Fish is the one thing all four of us devour with equal enthusiasm. Raw, cured, smoked, fried, grilled – we’ll take it however it’s dished. Istanbul is perfectly suited for feeding us. Living between the Black Sea, Sea of Marmara and Bosphorus, Istanbullus practically have fish jumping onto their dinner plates.
We went on an evening search for the famous fish sandwiches that are sold around the Galata Bridge. The Galata Bridge exemplifies one thing I love about cities – it allows anyone to become anonymous. The crowd on its span includes elderly men smoking water pipes, women gossiping, young families clutching their children, and many fisherman, professional and novice alike. It’s a perfect place to people watch and, if you decide to take an afternoon nap amid the hustle, no one will mind if you do.
Stalls selling bait and tackle supply what’s needed to the line of expectant fishermen who perch their rods over the bridge’s railings. Our family could have spent the entire afternoon watching the life on and around the bridge. The eager fishermen were friendly (when not asleep), and the backdrop of the Aya Sofia across the bridge and the boats over the Bosphorus was enough to keep us captivated.
Once over the bridge, we began our search for the famous fish in bread, balik ekmek. The fishermen of Istanbul have been bringing in their catch from the surrounding waters to the bridge for decades. Over time, they became increasing industrious and decided to start grilling the fresh fish right on their boats. An efficient way to feed hungry customers from such tight quarters was to stuff a filet into a loaf of bread. Cheap and delicious. Istanbul has been cleaning up its hygiene in its aspirations to enter the European Union and as part of this effort, the city cracked down on these small operations. However, the tradition continues today in the form of licensed boats tied to the docks.
There are several balik ekmek boats on the Eminonu side of the Galata Bridge, each of which is attached to an open air eatery with dozens of kiddie sized picnic tables and stools. Each establishment is more crowded than the next.

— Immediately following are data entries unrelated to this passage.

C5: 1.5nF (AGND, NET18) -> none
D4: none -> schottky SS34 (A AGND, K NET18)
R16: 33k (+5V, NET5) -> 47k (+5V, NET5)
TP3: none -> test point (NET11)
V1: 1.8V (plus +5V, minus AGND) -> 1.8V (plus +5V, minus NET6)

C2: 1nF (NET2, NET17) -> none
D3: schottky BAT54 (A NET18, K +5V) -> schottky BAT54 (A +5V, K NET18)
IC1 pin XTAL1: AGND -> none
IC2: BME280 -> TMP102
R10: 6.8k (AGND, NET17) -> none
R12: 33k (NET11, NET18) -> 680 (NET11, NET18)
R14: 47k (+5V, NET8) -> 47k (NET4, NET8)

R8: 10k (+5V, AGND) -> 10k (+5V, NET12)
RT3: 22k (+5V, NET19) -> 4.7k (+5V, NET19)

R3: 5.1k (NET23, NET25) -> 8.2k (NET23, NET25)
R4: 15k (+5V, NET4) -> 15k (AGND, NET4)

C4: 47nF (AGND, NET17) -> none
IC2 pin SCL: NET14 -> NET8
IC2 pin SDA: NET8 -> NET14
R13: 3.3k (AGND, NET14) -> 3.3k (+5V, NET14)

We grabbed the first open table and found out quickly this would be the easiest order we’ve made so far in Istanbul. Balik ekmek is the only thing on the menu, so all we had to do was put up as many fingers as we wanted in sandwiches.
Balik ekmek is a fishy filet of grilled mackerel smacked into a half loaf of white baguette. A scoop of onion salad keeps the fish company. The traditional way to enjoy the sandwich is to drink it with pickle juice. There are separate stalls selling pickle juice, with our without the pickles.
If pickle juice is not your thing, you can buy a soft drink or water from one of the several vendors milling around the tables. I suspect such deviation from pickle juice is meant just for tourists. Dessert comes in the form of gooey donuts, also sold by walking vendors.
At 5 Lira (about $3) a sandwich, belik ekmek is one of our cheapest food purchases thus far in Turkey. It’s also one of our most satisfying. The fish choices in Istanbul have been a welcome change from our food options in central Turkey, which predominantly revolved around meat. A few clean bones of mackerel were the only evidence of our balik ekmeks. I even drank an entire glass of pickle juice.